I like to look at things a little bit different from the rest, and I think this helps me.  I’m not married to any particular train of thought, that it until I find something that works for me.  By work, I mean something that yields the results that I wish for.  I hear so many people complain daily about their struggles, yet do very little, nothing at all, or actually do things to make them worse off.  This puzzles me to no end.  If you ask me, it’s better to come to a situation with a clean slate and work toward a solution that actually works.  Naturally, you can’t just do whatever you want in life…well you can, just you can’t rightfully expect the results you want by doing so.  That is, for every action, there is an equal and logical reaction.  What you do directly impacts upon what results you get.

While certain results might make you feel like the world is against you (and often it’s not exactly cooperating), the blame can often be attributed back to you.  I have found that many people let pride and ego dictate their actions rather than mastering their actions within the realm of nature.  Nature is a driving force in all of our lives and sets the rules by which we must abide by.  If you choose to work against these laws then you’re in for a difficult (and unnecessary) struggle.  While you may assume I’m overthinking things, and maybe I am for our purpose, I still enjoy results that don’t cause me to suffer undue stress and of which produce the results I can enjoy.  Like Dr. Phil mentions over and over again on his show “How’s that working for you?”

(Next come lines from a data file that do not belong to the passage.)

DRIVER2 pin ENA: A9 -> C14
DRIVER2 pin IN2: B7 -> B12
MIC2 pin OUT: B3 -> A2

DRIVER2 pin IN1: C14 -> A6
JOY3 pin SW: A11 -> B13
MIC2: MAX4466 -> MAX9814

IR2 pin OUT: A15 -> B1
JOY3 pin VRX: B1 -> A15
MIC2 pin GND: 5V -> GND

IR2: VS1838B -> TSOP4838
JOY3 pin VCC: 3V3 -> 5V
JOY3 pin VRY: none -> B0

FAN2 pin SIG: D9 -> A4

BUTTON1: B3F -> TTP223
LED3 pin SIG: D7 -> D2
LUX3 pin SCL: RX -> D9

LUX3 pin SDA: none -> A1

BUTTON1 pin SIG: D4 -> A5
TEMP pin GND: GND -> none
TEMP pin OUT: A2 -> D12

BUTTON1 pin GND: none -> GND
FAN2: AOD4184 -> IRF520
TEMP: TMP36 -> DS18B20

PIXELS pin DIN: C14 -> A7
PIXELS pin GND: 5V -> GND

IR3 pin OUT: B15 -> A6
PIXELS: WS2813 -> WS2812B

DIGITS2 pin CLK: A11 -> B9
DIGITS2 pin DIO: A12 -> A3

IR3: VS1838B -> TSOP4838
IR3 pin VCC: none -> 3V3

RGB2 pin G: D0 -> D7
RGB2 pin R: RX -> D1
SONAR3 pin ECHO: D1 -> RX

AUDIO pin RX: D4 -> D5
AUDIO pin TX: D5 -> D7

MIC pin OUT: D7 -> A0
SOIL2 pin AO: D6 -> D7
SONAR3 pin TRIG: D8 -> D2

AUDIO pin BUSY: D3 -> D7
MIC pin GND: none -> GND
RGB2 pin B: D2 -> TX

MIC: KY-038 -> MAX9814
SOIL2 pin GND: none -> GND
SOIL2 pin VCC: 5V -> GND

So I’m off on a tangent right now, but my initial purpose for this post was to describe the research I heard some time ago about how the mind works to produce memories.  Scientists think that sleep is a time when our brains work and re-work our day’s tasks into long-term storage.  Therefore our “down-time” is a time where our memories are consolidated.  This makes sense to me.  Think about the last time you work hard on learning something new.  You likely spent a good time in the early parts of sleep rehearsing over and over again the task – almost as if you were doing it right then and there.  Imagine playing Tetris or learning to drive by example.  This is your brain’s way of hardening the neural pathways in your mind.  It’s setting the connections and reinforcing them.  When downhill skiers visually practice their run at the start of the gate, they’re doing the same thing.  Sports experts know this well, and use visualization often to help an athlete improve their performance.

As this applies to baby sign language and learning in general, you should take away that babies who learn skills over the course of several days will master something faster than if they were exposed to it only once.  This is because their minds will have had more exposures over many days and had many chances to “sleep on it.”  The more “sleeps” a baby has on a task, the more consolidated is their specific memory.  This is why baby signing takes many exposures over many days to work.  Adults are no different.  In fact, it’s the things we do daily that become part of our core memories because we sleep on them so many times.  When your kids are eventually faced with tests (or you are) be sure to learn and re-learn the material over several days rather than a quick cram so that your brain has a chance to solidly wire itself producing a mastery of the material.  Cramming has been shown to help in the short term, but in the long term, the memories will simply fad away.  The things we do all day long eventually become permanent in our minds and so long as we keep doing them, will harden to the point where we find them easy to do requiring no active thought whatsoever.  Any new driver will attest to this, their minds are actively thinking about driving, while an experienced driver often relies exclusively on their consolidated memories to bring them to their destination – nary an active thought.

Therefore, to teach baby’s to sign, teach your baby frequently, and teach your baby daily.  The more times you expose your baby to signs, the more times your baby will sleep on the task and the more it will become reinforced.